Que reste-t-il de l’autonomie pédagogique des établissements ? Elle reste inscrite dans la loi, cependant elle devient conditionnée au fur et à mesure des réformes aux injonctions du ministère et aux interprétations qu’en font les recteurs. Les groupes de niveaux imposés par le ministère en sont une illustration. La CFDT a dû aller jusqu’au recours devant le Conseil d’état pour finalement faire reconnaître l’illégalité de la démarche.
Des leviers pertinents identifiés… reste à les approfondir
Partir du terrain
Pour répondre à la difficulté scolaire, ce plan propose de partir du diagnostic et des propositions des équipes. Cela va dans le bon sens pour la CFDT. Qui mieux que les équipes locales sont à même d’analyser et de proposer des réponses adaptées aux difficultés des publics accueillis ? C’est d’ailleurs ce qu’il se passe déjà dans de nombreux établissements du territoire.
Organiser des formations
Les réponses de formation devront correspondre aux besoins exprimés par les équipes. Là aussi, c’est une évidence démontrée par de nombreuses enquêtes, la formation proposée par les plans académiques de formation parait souvent éloignée des préoccupations des collègues.
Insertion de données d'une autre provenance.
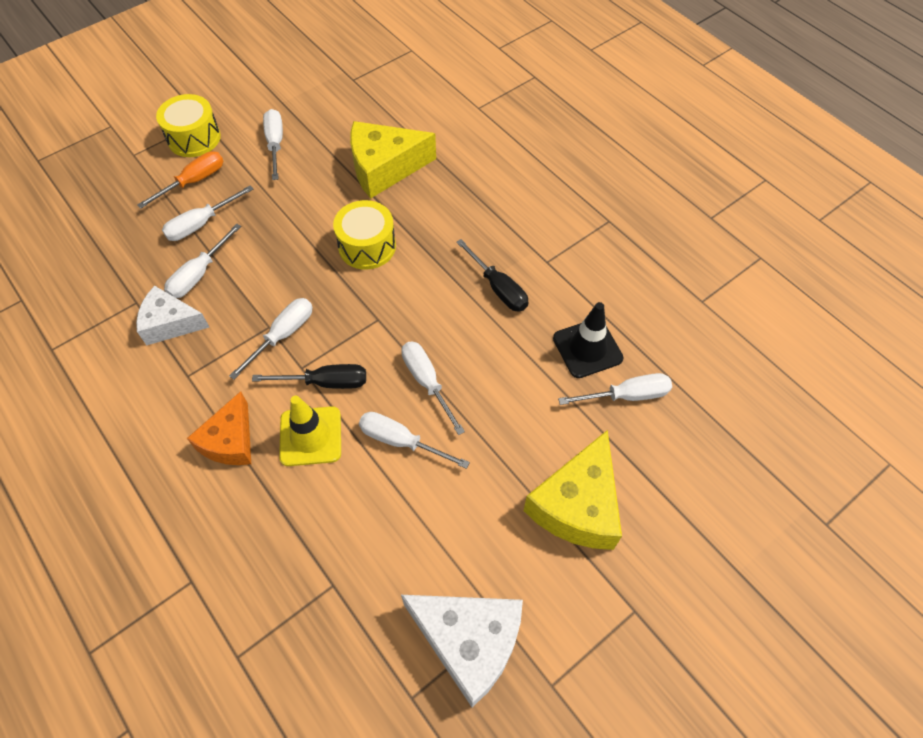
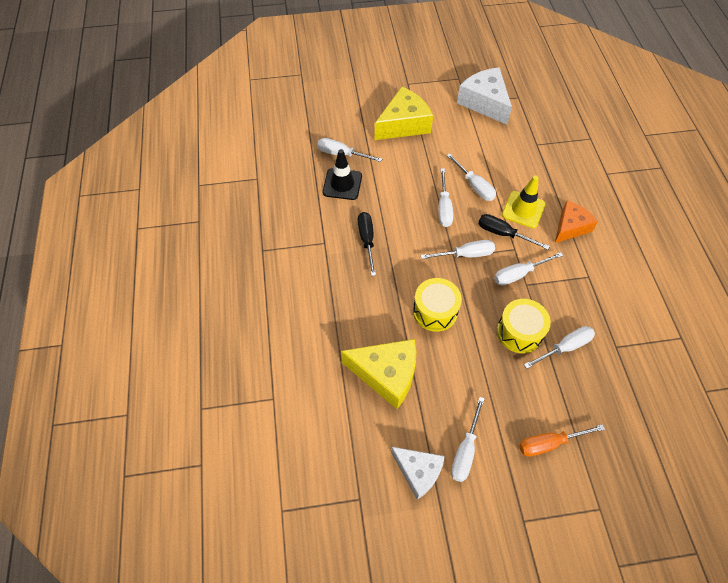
camera: 150 degrees left, 0 degrees up
(170, 323) = (593, 318): white cheese -> white cheese (418, 472)
(194, 138) = (537, 500): yellow drum -> yellow drum (519, 332)
(201, 224) = (553, 393): white screwdriver -> white screwdriver (466, 254)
Mais quand auront lieu ces temps de formation ? La CFDT demande l’assouplissement du dogme absurde des formations en dehors du face-à-face pédagogique, pour tous les personnels.
Agir sur du temps long
La CFDT revendique, depuis longtemps, de placer les évolutions dans une démarche pluriannuelle. Les difficultés que rencontrent les élèves sont multiples et multifactorielles. Il ne peut y avoir de réponses uniformes et ponctuelles. Difficile pour autant d’être aveuglément confiant dans une institution qui est capable de commencer une réforme avant que la précédente ne soit terminée, ni même évaluée.
Les solutions pédagogiques proposées par les équipes devront pouvoir se pérenniser et évoluer en fonction des progrès, des résistances, des échecs, c’est une évidence.
Renforcer les alliances éducatives
La coopération annoncée avec les collectivités territoriales est indispensable, mais il faudra de la volonté politique partagée pour ne pas rester dans le domaine de l’incantation. On se souvient des annonces du ministère sur l’achat de matériel pour ranger les téléphones portables. Celles-ci ne tenant bien sûr pas compte des capacités financières des collectivités qui font, elles aussi, face à des contraintes financières immenses. Cette réserve touche évidemment aussi les associations partenaires de l’École qui permettent de construire des alliances éducatives.
Il y a finalement dans cette démarche, qui devrait concerner 800 collèges (soit 15% des établissements), des logiques qui peuvent et doivent s’appliquer à l’ensemble des structures quels que soient leurs résultats.